Byrd's relationship with RTC began well before its existence. While studying at the University of Alabama in Huntsville, or UAH, Byrd was hired as an engineering aide contractor at what was then known as the U.S. Army Missile Command's Research, Development, and Engineering Center Test and Evaluation Directorate. A few months after graduation, he entered into federal service for the very same directorate. This organization was later realigned as the Redstone Technical Test Center, or RTTC.
Serving first as a test engineer, Byrd worked his way up through the organization where his titles included division chief, directorate chief, and in 2007, he became the RTTC director.
As part of the Base Realignment and Closure Act in August 2009, RTTC was consolidated with the Aviation Technical Test Center from Fort Rucker to form the U.S. Army Redstone Test Center, or RTC. Under the realignment, the commander of RTC became a U.S. Army aviation officer, and Byrd was named technical director.
Some of his fondest memories are the years prior to the wide usage of email, when as a mechanical engineer he could get more hands on experience with the hardware.
"One thing I won't miss is the BlackBerry! I'm going to miss the people because they became my family," Byrd said. "I'll also miss the ability to go down to the ranges and get hands on."

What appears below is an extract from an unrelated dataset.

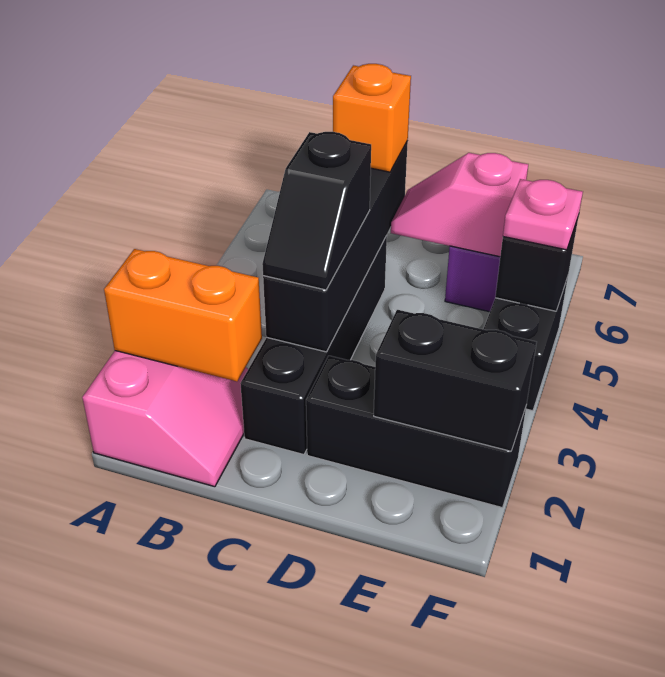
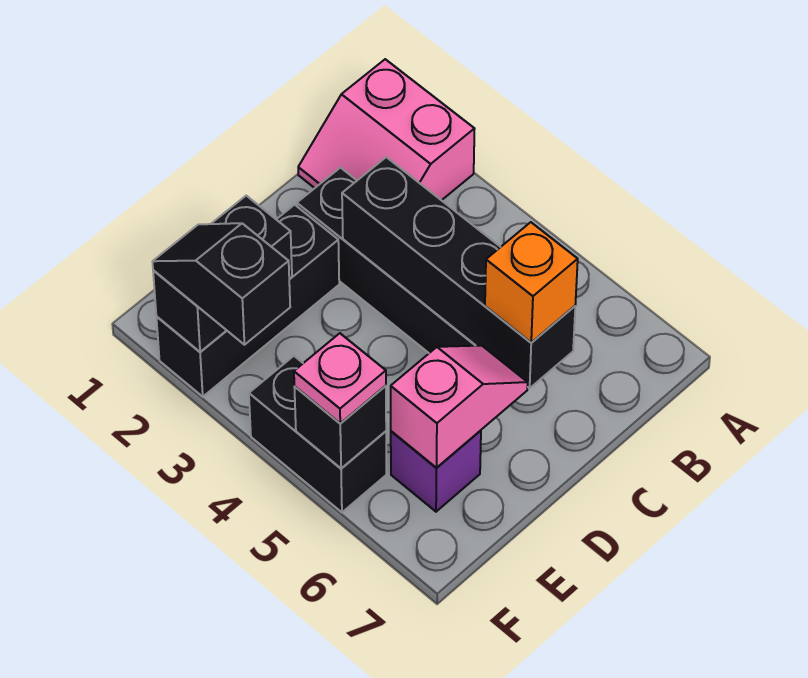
orange brick A2:B2 level 2 -> none
black slope C3:C4 level 3 top 4 -> black slope F2:F3 level 3 top 3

"When you get into leadership, you get to where it's less and less time to be able to get out there with the hardware," Byrd said. "I enjoyed the hands on -- being able to see the systems that are being developed. I can go to the labs and the ranges and the airfield and see these systems that are being built and see the technologies that are being incorporated.
"It's awesome to see how innovative our own people are on figuring out ways to test these complex systems."

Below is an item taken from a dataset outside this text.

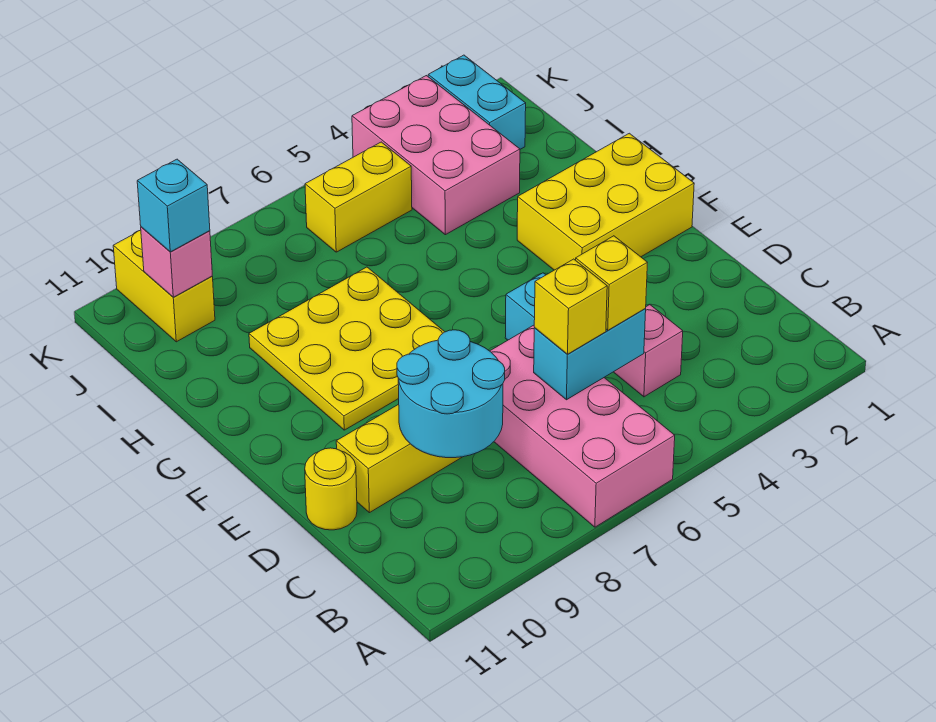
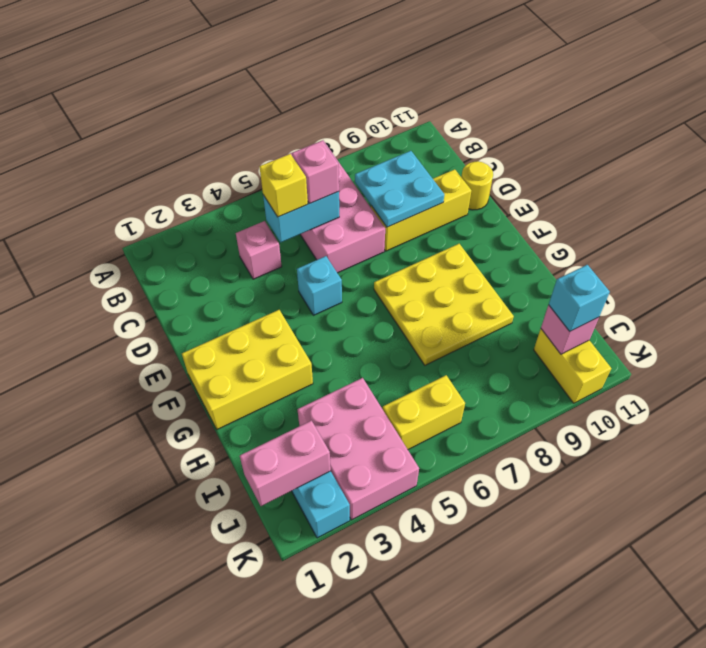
yellow brick C6 level 3 -> pink brick C6 level 3
cyan round brick C8:D9 level 2 -> cyan plate C8:D9 level 2
none -> pink brick J1:J2 level 2

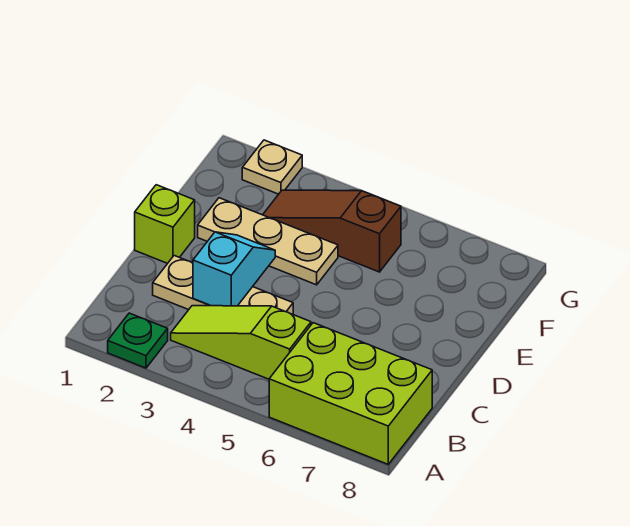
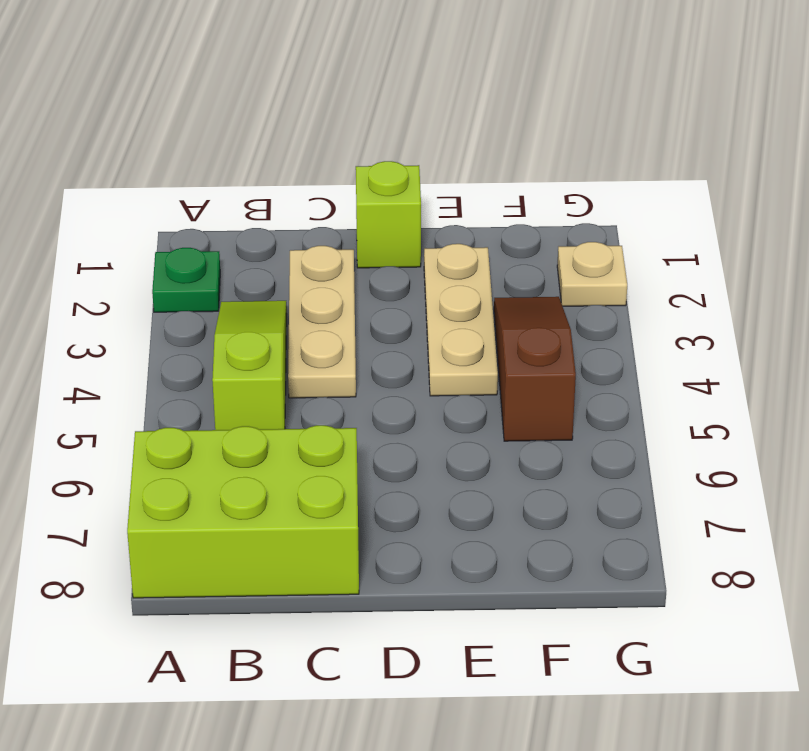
lime brick A6:B8 level 1 -> lime brick A7:C8 level 1
cyan slope C3:D3 level 2 top C -> none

Reflecting on his accomplishments at RTC, Byrd said it was always about the team.
"The biggest thing was the creation of RTC. That was a leadership challenge if you will, of bringing two organizations, two cultures together and forming what we have today," Byrd said. "Looking back, I see the synergy now, where we have labs and ranges that used to only do missile tests and are now doing missile and aviation."

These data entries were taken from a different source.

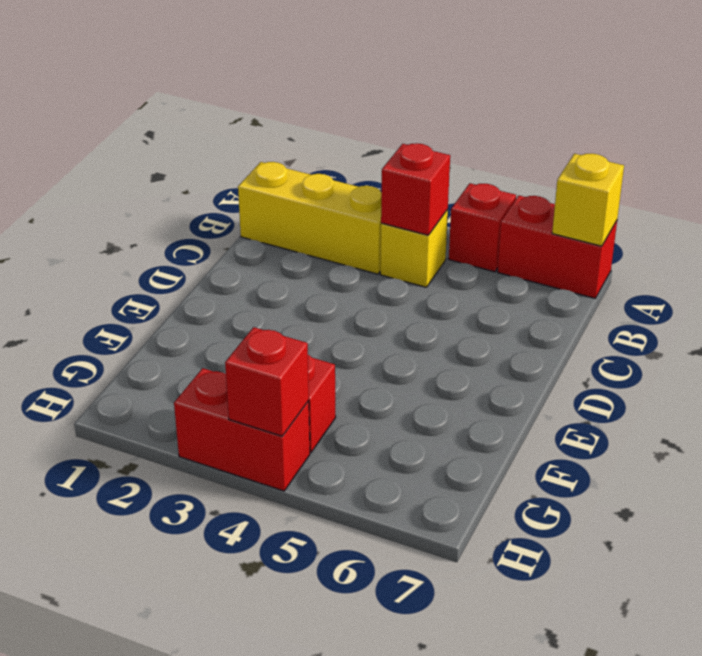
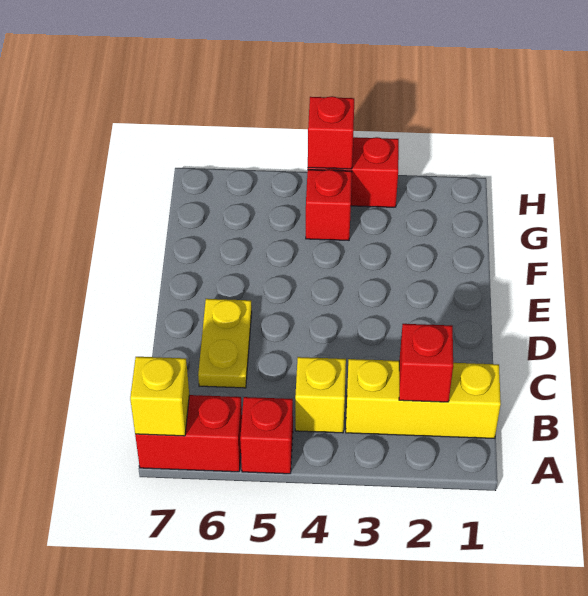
red brick B4 level 2 -> red brick B2 level 2
none -> yellow plate C6:D6 level 1

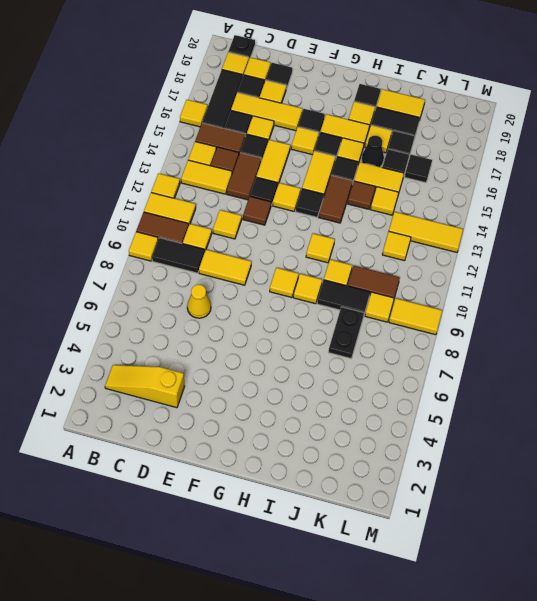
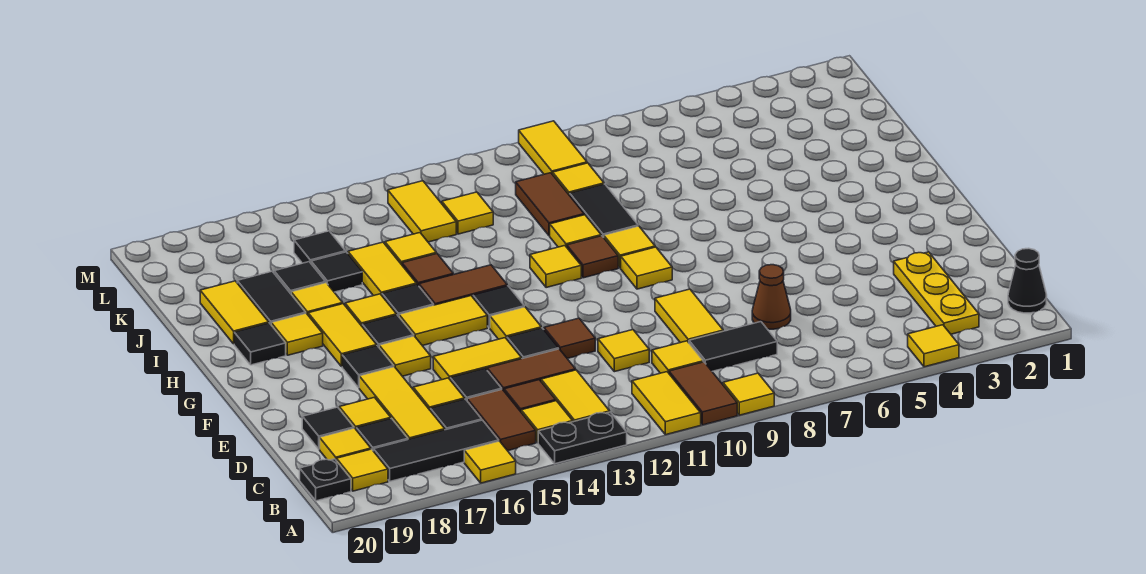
yellow tile A12 level 1 -> yellow tile A4 level 1
yellow slope B3:D3 level 1 top D -> yellow plate B3:D3 level 1
black tile B9:C9 level 1 -> black tile C8:C9 level 1
yellow cone D7 level 1 -> brown cone D7 level 1
none -> brown tile H10 level 1
black cone I16 level 1 -> black cone B1 level 1
black plate J7:J8 level 1 -> black plate A13:A14 level 1
yellow tile K13:M13 level 1 -> yellow tile K13:L13 level 1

"We've got people who did missile work who are now working in the aviation arena and vice versa. The expertise has intermingled and come together and the synergies that have come out of bringing the two organizations together is kind of amazing to see that all of that has happened in just eight years."
Byrd moved to the Huntsville area with his parents before he was a year old. He was educated in Huntsville schools and graduated with a Bachelor of Science degree in mechanical engineering from UAH in 1981. That same year he married Laura Roach, and together they raised two children in Madison County.
With the exception of a six month assignment as acting director of Test Management at the U.S. Army Developmental Test Command Headquarters at Aberdeen Proving Ground, Maryland, Byrd has never left the Huntsville area and doesn't plan to after retirement. He is planning to go on a trip with his father and do some hunting in the fall. He also intends to rediscover hobbies that got pushed to the side over the years and start work on renovation projects he's never gotten around to. But most of his time, he said, will be spent with his four grandchildren. A fifth grandchild is expected in December.
"I hate to leave the job," Byrd said. "I enjoy what I'm doing. But I've worked a long time to be able to do things in retirement, and I want to do it while I still have my health."